Alwaght: One of the key debates is about the guarantee and the degree of reliability of Israeli regime in acting on its obligations after release of the prisoners. What is you assessment of the credibility of the guarantees?
Masoumi: Assessment of the degree of credibility of the guarantees regarding the recent agreement requires a distinction between two levels of obligations: First, the political and legal guarantees ostensibly framed by the mediation of the United States, Qatar, and Egypt; and second, the real and effective guarantees rooted in the balance of power and on-the-ground deterrence. The decades-long experience of dealing with the Israeli regime demonstrates that guarantees of the first type are unreliable on their own, due to the lack of binding enforcement mechanisms and the regime's extensive record of violating agreements. In reality, the United States does not play the role of a neutral mediator in this agreement; it is itself a key actor and the primary supporter of the Israeli regime. Washington's objective is less about guaranteeing the agreement's implementation and more about managing the consequences of the regime's defeat and containing the scope of the crisis. Therefore, the political guarantees offered by Washington cannot be considered a basis for sustainable enforcement.
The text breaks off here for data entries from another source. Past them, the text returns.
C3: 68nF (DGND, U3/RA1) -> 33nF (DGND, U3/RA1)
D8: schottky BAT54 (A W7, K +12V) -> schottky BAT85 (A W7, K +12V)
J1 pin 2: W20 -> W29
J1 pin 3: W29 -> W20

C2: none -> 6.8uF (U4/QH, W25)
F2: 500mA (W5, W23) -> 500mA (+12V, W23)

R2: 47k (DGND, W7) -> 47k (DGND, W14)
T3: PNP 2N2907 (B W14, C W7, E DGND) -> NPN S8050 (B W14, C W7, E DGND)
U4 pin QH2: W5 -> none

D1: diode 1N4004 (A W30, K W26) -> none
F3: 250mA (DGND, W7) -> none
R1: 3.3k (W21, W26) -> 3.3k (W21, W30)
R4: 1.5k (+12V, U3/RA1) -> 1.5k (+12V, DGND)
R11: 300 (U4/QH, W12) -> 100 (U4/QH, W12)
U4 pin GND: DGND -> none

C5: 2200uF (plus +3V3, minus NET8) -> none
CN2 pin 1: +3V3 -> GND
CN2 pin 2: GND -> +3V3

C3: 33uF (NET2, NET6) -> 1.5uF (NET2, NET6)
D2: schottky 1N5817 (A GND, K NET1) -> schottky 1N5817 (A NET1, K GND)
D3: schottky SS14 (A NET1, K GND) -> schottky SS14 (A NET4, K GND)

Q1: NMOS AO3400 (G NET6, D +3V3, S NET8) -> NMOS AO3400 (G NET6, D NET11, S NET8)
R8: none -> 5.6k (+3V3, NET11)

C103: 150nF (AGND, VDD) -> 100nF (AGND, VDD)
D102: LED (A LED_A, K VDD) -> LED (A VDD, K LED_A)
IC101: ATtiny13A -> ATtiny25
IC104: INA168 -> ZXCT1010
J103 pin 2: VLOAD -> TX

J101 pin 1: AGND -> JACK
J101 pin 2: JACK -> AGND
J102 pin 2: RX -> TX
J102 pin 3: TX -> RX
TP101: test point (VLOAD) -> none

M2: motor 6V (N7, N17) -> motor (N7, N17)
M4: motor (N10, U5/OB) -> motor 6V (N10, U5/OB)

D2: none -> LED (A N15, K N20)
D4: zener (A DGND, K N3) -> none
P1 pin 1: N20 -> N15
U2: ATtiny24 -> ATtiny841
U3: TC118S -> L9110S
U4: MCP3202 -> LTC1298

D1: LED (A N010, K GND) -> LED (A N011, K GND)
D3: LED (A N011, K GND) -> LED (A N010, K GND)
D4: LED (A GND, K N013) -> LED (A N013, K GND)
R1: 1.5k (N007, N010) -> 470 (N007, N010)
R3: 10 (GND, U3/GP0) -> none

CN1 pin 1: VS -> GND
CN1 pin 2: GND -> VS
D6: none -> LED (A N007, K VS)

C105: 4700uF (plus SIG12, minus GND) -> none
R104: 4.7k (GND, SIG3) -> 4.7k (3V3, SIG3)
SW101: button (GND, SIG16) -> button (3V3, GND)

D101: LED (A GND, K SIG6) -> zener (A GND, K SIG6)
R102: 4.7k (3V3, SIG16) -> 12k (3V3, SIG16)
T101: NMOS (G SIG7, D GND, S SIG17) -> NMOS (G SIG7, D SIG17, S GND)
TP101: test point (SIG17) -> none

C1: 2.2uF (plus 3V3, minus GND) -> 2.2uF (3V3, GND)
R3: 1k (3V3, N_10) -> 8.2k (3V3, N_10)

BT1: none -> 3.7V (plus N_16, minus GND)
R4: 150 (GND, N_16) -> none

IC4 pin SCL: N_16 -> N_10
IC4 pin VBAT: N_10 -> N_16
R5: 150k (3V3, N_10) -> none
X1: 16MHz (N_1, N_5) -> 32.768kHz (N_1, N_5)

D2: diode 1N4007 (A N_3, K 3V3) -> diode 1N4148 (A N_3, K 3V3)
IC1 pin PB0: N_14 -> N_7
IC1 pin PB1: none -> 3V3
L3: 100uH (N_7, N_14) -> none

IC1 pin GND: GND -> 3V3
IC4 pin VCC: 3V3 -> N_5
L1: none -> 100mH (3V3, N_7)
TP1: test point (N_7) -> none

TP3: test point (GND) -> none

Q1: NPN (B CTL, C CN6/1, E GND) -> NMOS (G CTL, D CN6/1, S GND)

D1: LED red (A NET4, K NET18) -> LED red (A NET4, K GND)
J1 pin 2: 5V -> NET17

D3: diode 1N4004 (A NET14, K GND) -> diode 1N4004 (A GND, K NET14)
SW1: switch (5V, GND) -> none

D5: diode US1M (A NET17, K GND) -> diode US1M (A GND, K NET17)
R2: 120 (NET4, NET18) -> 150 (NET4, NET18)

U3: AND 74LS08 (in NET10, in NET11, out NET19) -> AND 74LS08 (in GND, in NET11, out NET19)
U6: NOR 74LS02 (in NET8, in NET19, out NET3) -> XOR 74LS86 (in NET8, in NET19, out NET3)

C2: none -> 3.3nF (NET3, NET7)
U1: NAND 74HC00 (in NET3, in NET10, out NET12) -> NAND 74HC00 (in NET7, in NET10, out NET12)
From a strategic perspective, the only real deterrent against violations by the Israeli regime is the balance of power and the responsive capacity of the Axis of Resistance. Put clearly, if the regime reneges on its other commitments after the release of its prisoners or resumes military action, it is the resistance, with its operational power and deterrent pressure, that can impose a cost for such a violation and transgression. Consequently, it can be argued that the resistance's operational capability is, in itself, the primary mechanism guaranteeing the agreement's implementation.
Alongside this on-the-ground reality, internal political instability in Tel Aviv is another factor that undermines confidence in this agreement. Profound divisions within the ruling coalition, public opinion pressure, and the diminished legitimacy of Netanyahu have rendered decision-making within the Israeli regime incoherent and lacking in continuity. Under such conditions, even if international bodies or mediators desire the full implementation of the agreement, the Israeli side lacks the capacity to uphold its commitments. Based on this, it can be concluded that the agreement's real credibility lies not in political signatures on the paper, but in the preservation of the balance of power and the continuity of the resistance's deterrence. The Israeli regime will remain committed only so long as it is convinced that violating the agreement is more costly than adhering to it. However, should it perceive weakness or enjoy absolute support from the United States, the likelihood of violation, criminal behavior, and a return to aggression increases significantly.In summary, the enforcement mechanism for this agreement is not external or legal, but internal and deterrent. The ceasefire and the implementation of commitments will only persist as long as the Axis of Resistance maintains its capability and readiness to respond, thereby keeping the cost of violation perpetually high for the regime.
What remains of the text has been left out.